Richard Bégin offers ‘The Factory that Makes Erasers’ dives into the biology of the looming factory, oil flowing where blood should be; steam seeping out of lung-like bellows. Sonologyst takes on the responsibility of ‘The Silent Dinner’ – not in silence, of course, but with the existential dread that comes with imaging what others are thinking, curdled electronics fighting to make sense of what isn’t being said. Kabra‘s ‘Behind the Scenes’ leads us through a wind tunnel, which suggests some respite at the end, but in fact takes us further away from reality and into the depths of something inescapable but definitely alive.

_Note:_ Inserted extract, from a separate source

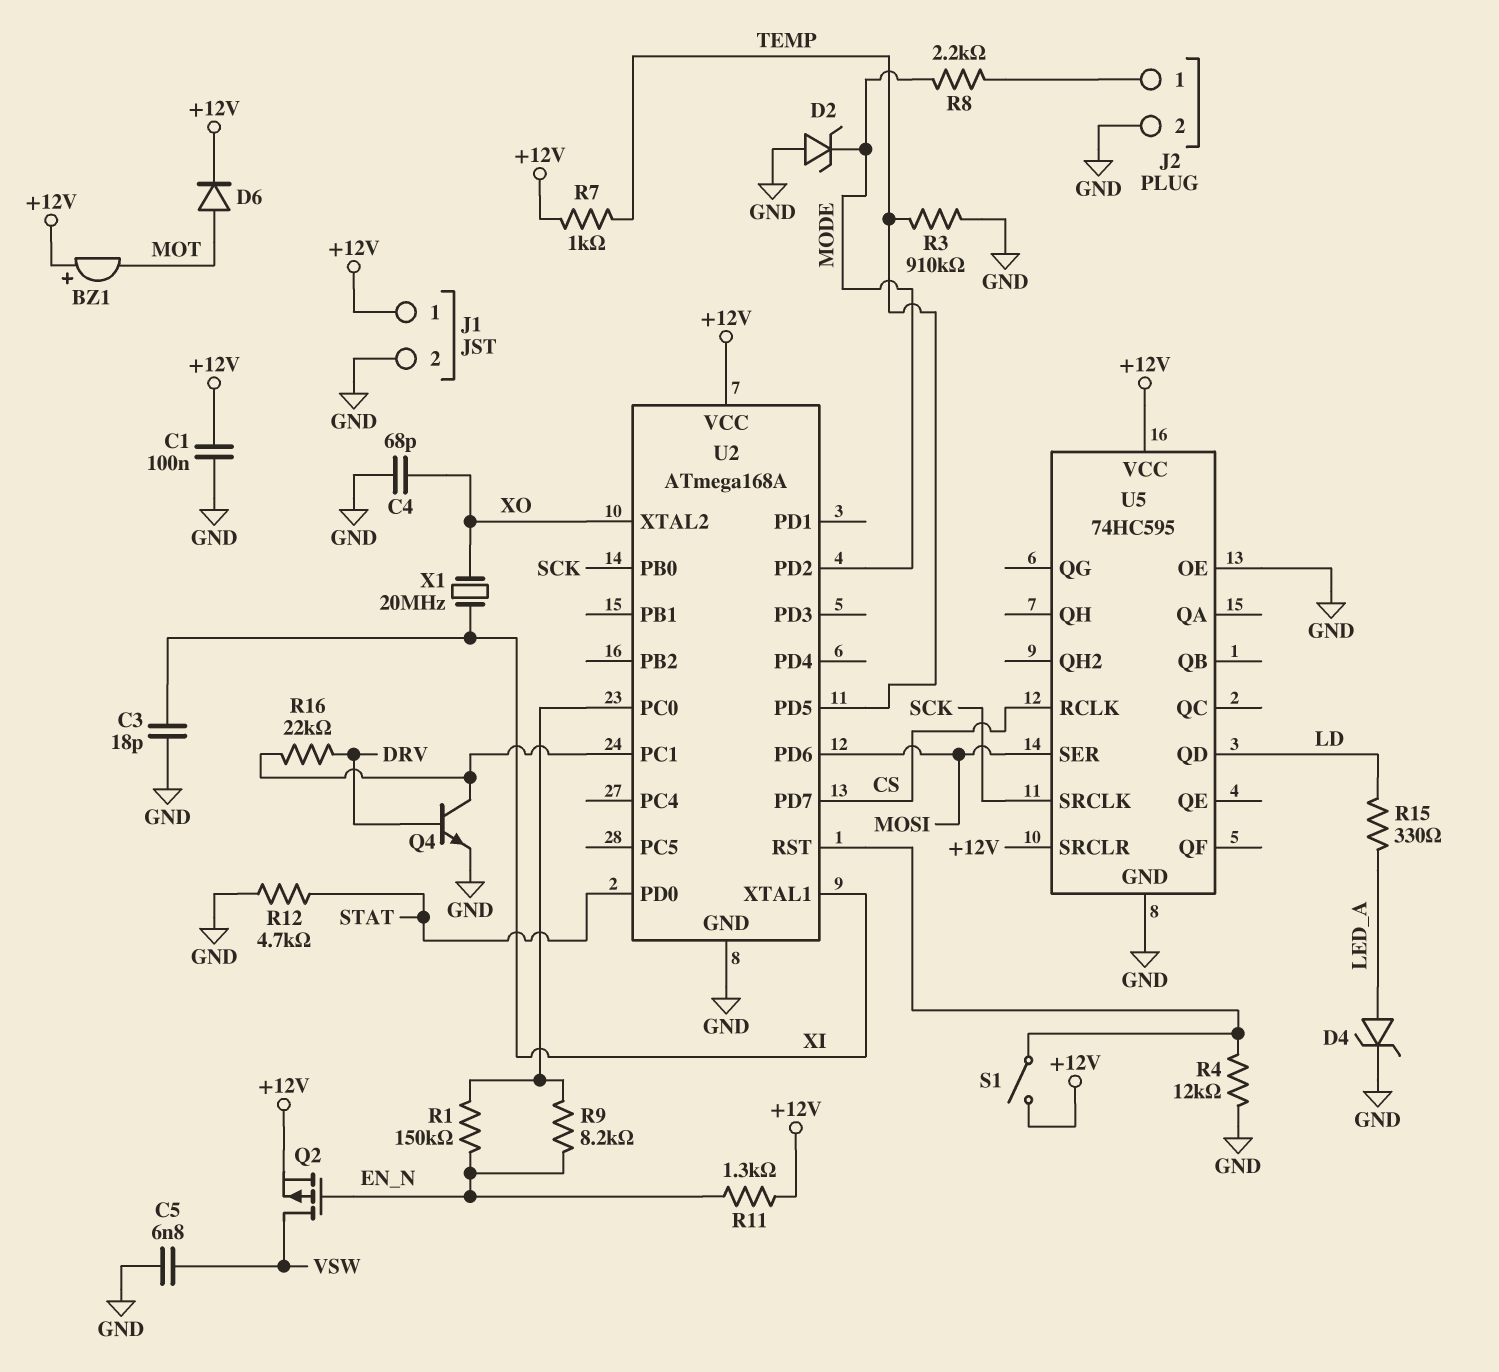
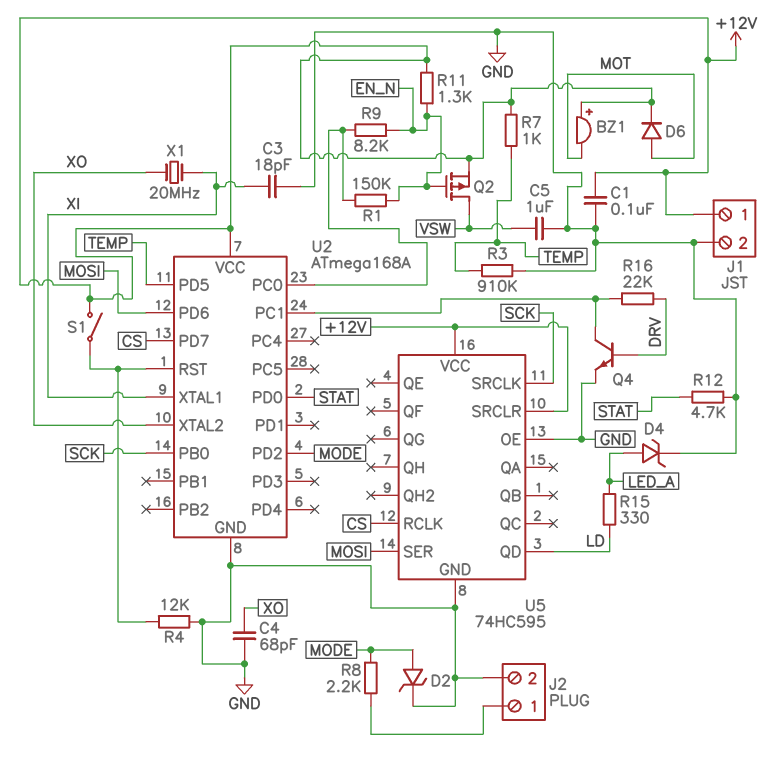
C5: 6.8nF (GND, VSW) -> 1uF (GND, VSW)
D2: zener (A GND, K MODE) -> zener (A MODE, K GND)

Mario Lina Stancati‘s ‘Man in the Planet’ takes Henry further into the dark, with hammered pipes adding to his torment. Of course, this leads us into the most celebrated part of Lynch’s own soundtrack, ‘Lady in the Radiator, here reimagined as ‘The Lady’s Radiator’ by Mark Hjorthoy. Only the most distant of echoes still survive, and there’s no suggestion that everything is fine in heaven or anywhere else. Wahn‘s ‘Labyrinth Man’ layers on the horror even further, delving into ‘Hellraiser’ territory, a Cenobite-friendly wasteland of chains and magnesium lighting. Macgrogamma and ‘Thermal Subconscious’ offers a ray of hope amongst the chiselling, though this doesn’t last, as Bruno Dorella‘s ‘Radiator Folies’ make it abundantly clear that the phrase ‘bleeding the radiator’ is a little too on the nose. We end with 400 Things‘ ‘Beautiful Hearse’ that reanimates the Fats Waller organ of the original and gives it spindly legs. Nikos Sotirelis rounds things up with ‘Metamorphosis’, which offers some relief, if no resolution.

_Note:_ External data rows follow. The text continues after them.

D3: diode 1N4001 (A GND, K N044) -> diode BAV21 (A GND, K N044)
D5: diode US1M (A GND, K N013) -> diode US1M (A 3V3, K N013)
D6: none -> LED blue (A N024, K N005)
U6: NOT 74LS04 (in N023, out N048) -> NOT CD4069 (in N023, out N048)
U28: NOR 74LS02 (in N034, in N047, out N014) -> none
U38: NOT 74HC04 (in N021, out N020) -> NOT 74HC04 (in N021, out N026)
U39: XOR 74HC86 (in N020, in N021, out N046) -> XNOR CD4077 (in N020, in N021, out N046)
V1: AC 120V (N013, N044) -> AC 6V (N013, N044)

Where Lynch and Splet conjured dread through electrical hums and industrial whispers, these artists channel it through digital decay, electro-acoustic abrasion, and slow-motion implosions. The emotional palette is preserved, but retranslated. It’s like listening to someone’s dream of your dream. That echoing divergence creates a tension that’s artistically fruitful, both a mirror and a refracted lens.
There’s a subtle tribute to the film’s strange serenity, too. Think of the ‘Lady in the Radiator’ – her innocent, warped smile, the lopsided comfort of her song. “In Heaven, everything is fine,” she sings, offering a kind of uncanny mercy. This compilation doesn’t quote her directly, but her spectral spirit pulses beneath the surface. The tracks flirt with soothing tones only to twist them into dissonance. They invite you in and then rearrange the furniture while your back is turned.

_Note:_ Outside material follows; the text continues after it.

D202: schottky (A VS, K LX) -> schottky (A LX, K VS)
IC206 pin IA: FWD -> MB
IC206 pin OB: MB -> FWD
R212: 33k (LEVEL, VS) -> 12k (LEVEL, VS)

It’s in this collision – of love for the original and the audacity to reinterpret it – that the project finds its pulse. To apply new music to a film so deeply etched into the psyche feels strange, even presumptuous. But it also opens up fresh chambers in the imagination. What if ‘Eraserhead’ emerged in a digital age, its bleakness filtered through feedback loops and AI hallucinations? What would its anxiety sound like today?
This compilation offers no definitive answers. Instead, it provokes, disturbs, and honours the original by refusing to worship it. It takes that iconic sonic mythology and asks, “What else could it be?” The result is unsettling, poetic, and – in the most Lynchian way possible – beautifully unresolved.